One of the greatest improvements you can make for your space is in the lighting department. Sure you can always add a few lamps — but just as easy is making your overhead lights work on a dimmer switch. Your eyes will thank you and chances are your landlord will as well!

If you're like me, you're able to wield a hammer or screwdriver, but the idea of lighting and wires is intimidating. Luckily for all of us, they really aren't and installing a dimmer switch is a great project for anyone looking to get your feet wet in the world of wiring (although taken literally, that's a quite horrible idea).

From turning off your breaker to turning it back on, there's only 5 steps in between when installing a dimmer. There's wires to match up and ends to tape up, but all in all you can tackle it in less time than it takes to read about it!  Just think of it as mood lighting for Valentine's Day!

 

STEP 1: Locate and turn off the Fuse or Circuit Breaker that controls electricity to the light switch you are changing out.
If the fuse or breaker is not labeled, you can locate the proper fuse/breaker by turning the light switch on and flipping each fuse/breaker off and then on again, one at a time. When the light controlled by the switch you are replacing goes off, you have found the right one. Leave that fuse/breaker turned off and make sure the rest are turned on. *tip, if you tripped a few breakers before locating the appropriate one, be sure to check if your alarm clock needs to be reprogrammed.

STEP 2: Remove the wall plate and pull the switch from wall.
Unscrew the two small screws holding the cover plate to the wall and remove the plate. Next, remove the screws that hold the switch to the electrical box in the wall. Gently pull the switch out of the box so that you have access to the terminals on the switch and the wires in the wall.

STEP 3: Determine your switch type.
This step is very important. You need to take note of how the switch you are removing is wired, in order to correctly install the new one. The wiring will be either a single pole configuration or a 3-way configuration. A 3-way configuration is used when more than one switch is used to control the same light source. Even if your light source is controlled by a solitary switch (more common) you should still check the wiring configuration.

A single pole switch will have two insulated wires connected to two screws of the same color and should be replaced with a single pole dimmer.

A 3-way switch will have three insulated wires connected to three screws. One of these wires is connected to a screw of a different color or labeled COMMON. Label the wire in order to identify it when wiring the new switch. Replace with a 3-WAY dimmer.

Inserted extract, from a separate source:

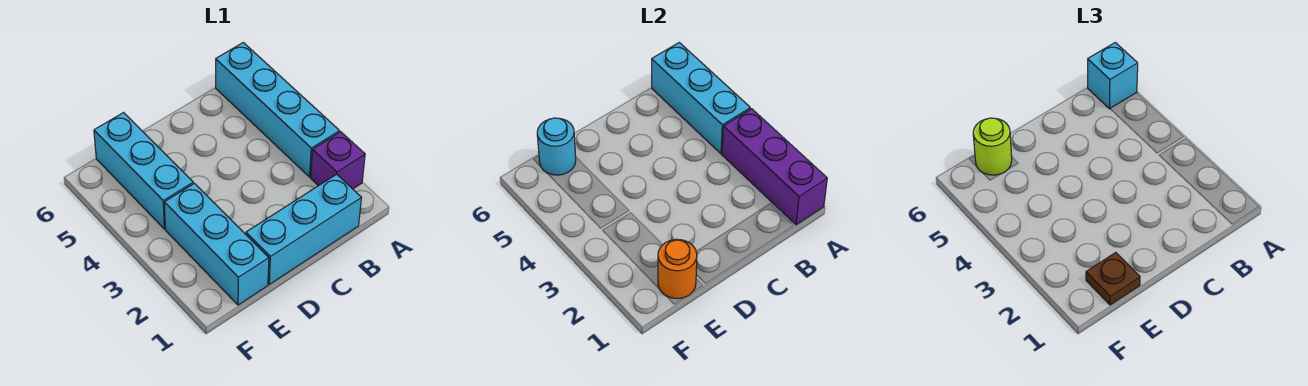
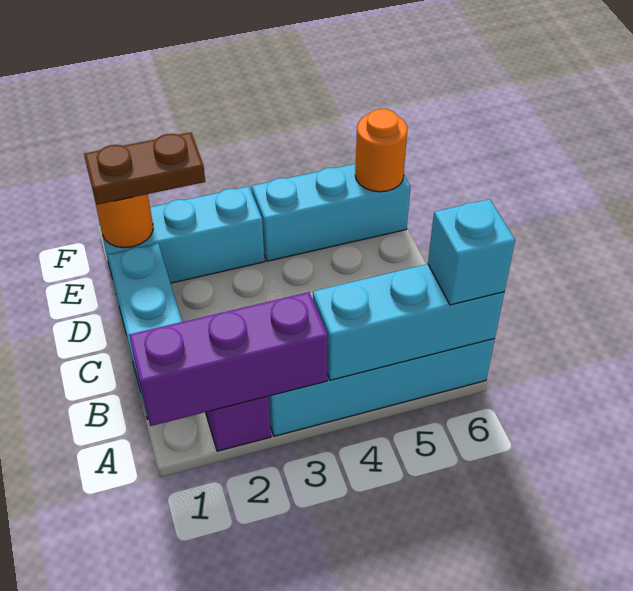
brown plate E1 level 3 -> brown plate E1:E2 level 3
cyan round brick E6 level 2 -> orange round brick E6 level 2
lime round brick E6 level 3 -> none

STEP 4: Remove the wires from the switch in the wall.
Simply unscrew the terminals and remove the wires.

STEP 5: Wire in your new dimmer.
Connect the green ground wire (fig. 1 a.) to the green wire in the wall box or to the grounding screw inside the box. Next, connect one of the black wires on the dimmer to either of the wires you removed from the switch. Connect the other black wire on the dimmer to the remaining wire you removed from the switch. If you are installing a 3-way dimmer, attach the black dimmer wire to the wire you labeled, and attach the red wires as described above for the single pole installation.

STEP 6: Attach dimmer to wall and install cover plate.
Make sure that all the wires in the wall are taped and or covered with wire nuts (provided with dimmer). If any wires are left exposed, it will likely cause a short. Carefully tuck the wires inside the box so there is room for the dimmer. Screw the dimmer to the wall box. After the dimmer is screwed in place, attach the cover plate.

STEP 7: Turn power back on.
Go back to your apartment's electrical source and turn the breaker/fuse back on. If you don't smell smoke, your new dimmer is ready for use!


Now that your home is equipped with light dimmers, cook a romantic dinner for your beloved and set the proper mood by dimming the lights.